Alberta sports teams, overwhelmingly, have losing cultures. Edmonton isn't a City of Champions, and it hasn't been for a long time.

Across the road from where Northlands Coliseum once stood, and Gretzky won four championships, there’s a new Edmonton sports team, and it’s got a winning culture.

The Edmonton Stingers, one of the inaugural basketball teams of the two-years-running Canadian Elite Basketball League (CEBL), has made it deep into the playoffs twice in a row, and just won the championship, in the recent St. Catharines CEBL bubble

Photos from the Edmonton Stingers Twitter account

The league, essentially a basketball version of the CFL, has minimum mandates for Canadian players on rosters, cheap tickets, allows players to speak out and signed a broadcast deal with the publicly owned CBC. It pays players a little less than what the NBA’s development league starts at, has short seasons and is scrappy, fun and boasts decent players that play all over the world. 

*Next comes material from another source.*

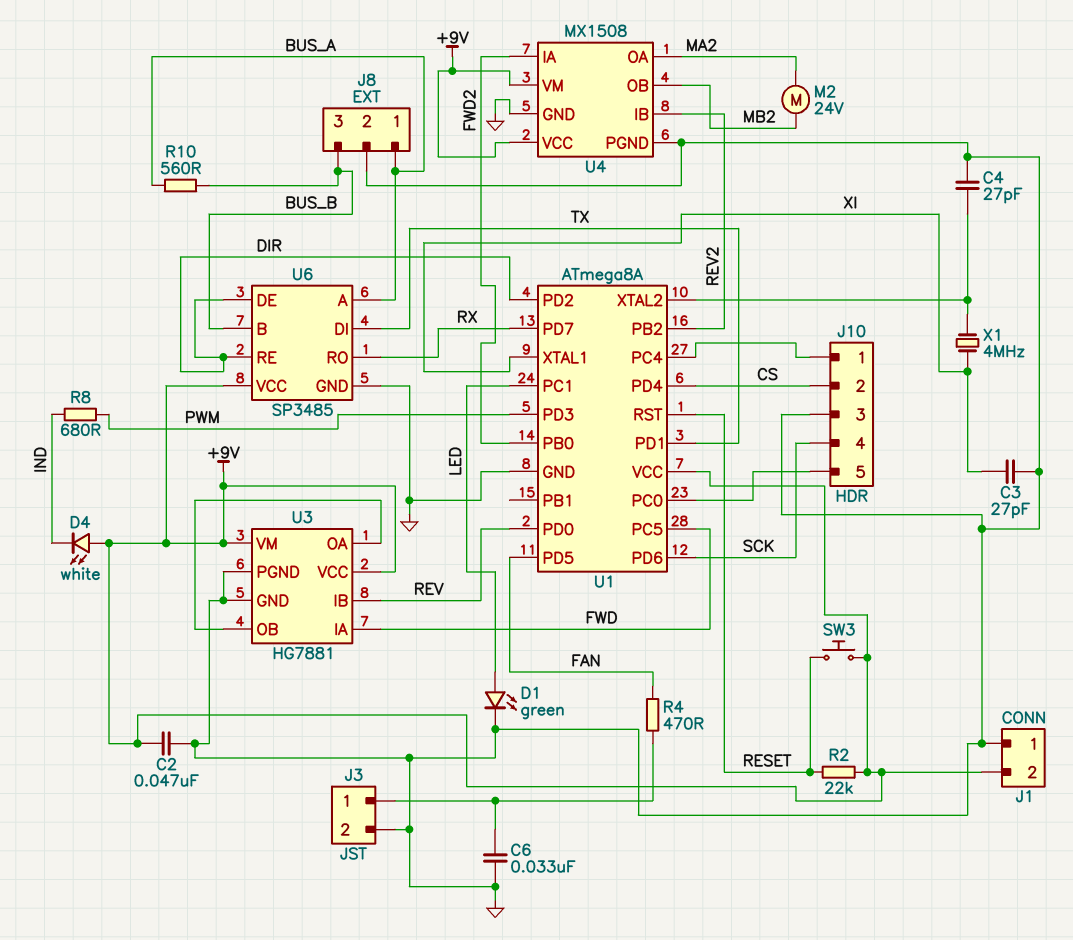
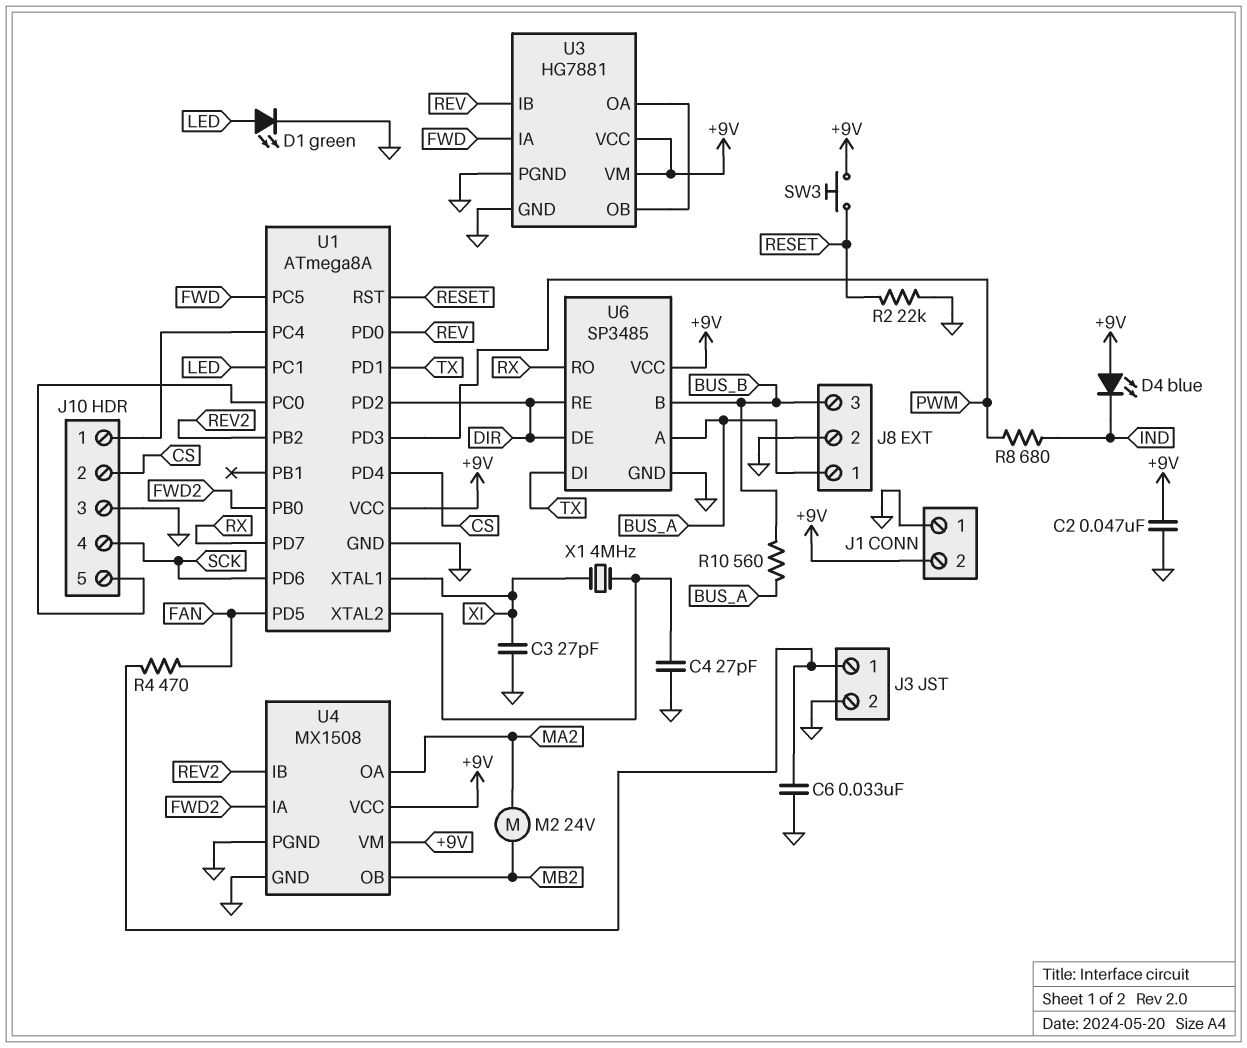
D4: LED white (A +9V, K IND) -> LED blue (A +9V, K IND)
R2: 22k (+9V, RESET) -> 22k (GND, RESET)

As the NHL slowly declines, and the future of the Canadian Football League remains in jeopardy, basketball is on the rise. It’s a sport that’s largely democratic, doesn’t cost an arm and a leg (If you have hockey playing kids, you get it), and one whose cultural conceit is that it’s a multi-racial, multi-ethnic, and overall more diverse sport than largely homogenous hockey leagues and medically risky football ones.

The Raptors are Canada’s de facto team, maybe the one space every other city puts its hatred of Toronto aside. As Edmonton becomes more diverse, as more people grow up in it, and as people who grew up on the Raptors move to it, it’s obvious that basketball is the future in Edmonton. And the future looks bright in a local team with a winning culture, and a league that says the right things

Alberta also has a progressive basketball history that’s been overshadowed by the hegemony of hockey. 

Make no mistake, the CEBL isn’t perfect. The players don’t have a union, yet. It’s nascent. But its nascency is opportunity. If you like sports, it’s a perfect time to get in on a small league that’s growing and advocating for the culture that you want to see - one that’s not only winning, but could promote a politics that it understands will retain and keep viewers and fans for years. 

Sports fandom is a strange thing. It’s an expression of community, and largely an enterprise in local, rather than national pride. It’s entertainment, but it’s also one of the key spaces in our popular culture where power and politics are articulated. In Canada, it’s a particular way that identity is articulated - think of the Canadian associations between hockey and whiteness, as well as the erasure of the class and privilege often associated with having a chance to go pro.

Largely, we want to see our politics and values reflected in the sports we follow, the storylines that develop, and the leagues we invest in. But we also have the ability to inform those things, and to change them. And the CEBL is a particularly great place to start, before it blows up. There’s opportunity to push the league, vocally, to continue on this track, to form a player’s union, and become a paragon of values for what sports should be - inclusive, progressive, equitable, and accountable.

The Edmonton Stingers are one of the few teams in the CEBL to largely retain its roster between its two seasons. It’s invested in the players on the team. It’s a winning organization, and it’s still a relatively accessible and affordable one with tickets starting at $25. It represents everything bright with the future of Canadian sport - and it should be lobbied to do so. 

Fans, overwhelmingly, want their pro sports to be better. And what is pro sports, if not for the fans?